INILAH kisah Rasulullah Shallallahu alaihi wassallam menikahi Aisyah Radhiyallahu anha pada bulan Syawal untuk mematahkan tradisi Syawal sebagai bulan sial. Aisyah binti Abu Bakar Ash-Shiddiq merupakan salah satu perempuan paling beruntung yang dinikahi Rasulullah, yakni setelah pernikahannya dengan Saudah bintu Zam’ah bin Qois Radhiyallahu anha.
Kala itu pernikahan Rasulullah Shallallahu alaihi wassallam dengan Aisyah Radhiyallahu anha terjadi pada bulan Syawal tahun 11, setelah kenabian, atau tepatnya 2 tahun 5 bulan usai peristiwa hijrah.
Baca juga: Masya Allah! Suami Istri Ini Daftar Haji Pakai Uang Receh Hasil Jualan Siomai
Aisyah Radhiyallahu anha dinikahi Nabi Muhammad Shallallahu alaihi wassallam ketika masih berusia 6 tahun. Seperti dijelaskan dalam salah satu riwayat hadis, dari Aisyah, Rasulullah bersabda:
تَزَوَّجَنِي النَّبِيُّ صَلَّى اللَّهُ عَلَيْهِ وَسَلَّمَ وَأَنَا بِنْتُ سِتِّ سِنِينَ ، وبنى بي وأنا بنت تسع سنين
Artinya: "Nabi Shallallahu ‘alaihi wa sallam menikahiku ketika aku berusia 6 tahun. Dan beliau kumpul bersamaku ketika aku berusia 9 tahun." (HR Bukhari dan Muslim)
Baca juga: 9 Fakta Istilah Halal Bihalal, Ada Peran Penting KH Wahab Chasbullah dan Bung Karno
Sementara menurut Abbas Mahmud Aqqad, dalam kitab 'Ash-Shiddiqah binti Ash-Shiddiq', saat itu umur Aisyah ketika berbulan madu dengan Nabi tidak kurang dari 12 tahun dan tak lebih dari 15 tahun.
Hal tersebut diperkuat dengan riwayat Ibnu Sa’ad yang menerangkan bahwa Aisyah dilamar Nabi Shallallahu alaihi wassallam pada usia 9 tahun. Lalu bulan madu pada usia sudah menginjak baligh (15 tahun). Ketika itu, maharnya 400 dirham.
Pernikahan Aisyah dengan Nabi Shallallahu alaihi wassallam inilah yang mematahkan mistos bahwa Syawal merupakan bulan sial.
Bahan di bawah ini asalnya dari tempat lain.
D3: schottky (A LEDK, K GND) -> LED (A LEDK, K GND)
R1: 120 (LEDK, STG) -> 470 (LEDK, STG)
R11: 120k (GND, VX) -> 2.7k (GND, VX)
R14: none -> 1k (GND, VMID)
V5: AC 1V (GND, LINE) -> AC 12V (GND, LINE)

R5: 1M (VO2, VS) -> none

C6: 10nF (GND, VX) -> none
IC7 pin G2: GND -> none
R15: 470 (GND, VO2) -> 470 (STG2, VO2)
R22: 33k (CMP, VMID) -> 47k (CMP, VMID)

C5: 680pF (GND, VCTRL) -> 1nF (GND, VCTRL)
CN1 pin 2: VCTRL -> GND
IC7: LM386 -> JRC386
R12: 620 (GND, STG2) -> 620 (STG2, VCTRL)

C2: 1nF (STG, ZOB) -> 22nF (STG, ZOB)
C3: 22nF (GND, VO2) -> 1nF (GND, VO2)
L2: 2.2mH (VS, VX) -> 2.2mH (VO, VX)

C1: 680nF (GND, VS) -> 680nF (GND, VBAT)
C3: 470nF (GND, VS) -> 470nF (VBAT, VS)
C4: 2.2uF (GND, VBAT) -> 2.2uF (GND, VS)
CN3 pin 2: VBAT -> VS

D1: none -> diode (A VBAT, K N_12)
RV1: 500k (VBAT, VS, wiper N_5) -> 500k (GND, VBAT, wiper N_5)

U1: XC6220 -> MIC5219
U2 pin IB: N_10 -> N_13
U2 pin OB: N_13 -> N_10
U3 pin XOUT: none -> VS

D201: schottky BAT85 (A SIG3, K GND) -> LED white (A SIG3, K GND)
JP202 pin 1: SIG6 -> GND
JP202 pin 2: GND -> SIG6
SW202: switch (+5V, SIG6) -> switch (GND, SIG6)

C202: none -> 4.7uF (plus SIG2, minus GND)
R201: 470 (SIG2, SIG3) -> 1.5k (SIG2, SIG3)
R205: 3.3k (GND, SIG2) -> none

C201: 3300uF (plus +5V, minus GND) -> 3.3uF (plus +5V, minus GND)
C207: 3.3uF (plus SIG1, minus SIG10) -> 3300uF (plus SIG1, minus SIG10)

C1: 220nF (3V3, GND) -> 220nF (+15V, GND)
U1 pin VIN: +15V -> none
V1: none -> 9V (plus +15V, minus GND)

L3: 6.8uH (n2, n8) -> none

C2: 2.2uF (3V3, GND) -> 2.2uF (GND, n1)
Terutama bagi yang akan menikah, beberapa tradisi memberi banyak pantangan pada bulan tersebut.
"Kalau di wilayah Nusantara, mitos-mitos seputar hindari pernikahan di bulan-bulan tertentu diduga kuat terjadi jauh setelah masa Nabi. Namun demikian, seluruh peristiwa yang dicontohkan Nabi Muhammad menjadi barometer untuk umatnya di lintas wilayah dan zaman," ujar Ketua Lembaga Falakiyah Pengurus Besar Nahdlatul Ulama (LF PBNU) KH Sirril Wafa saat dihubungi MNC Portal.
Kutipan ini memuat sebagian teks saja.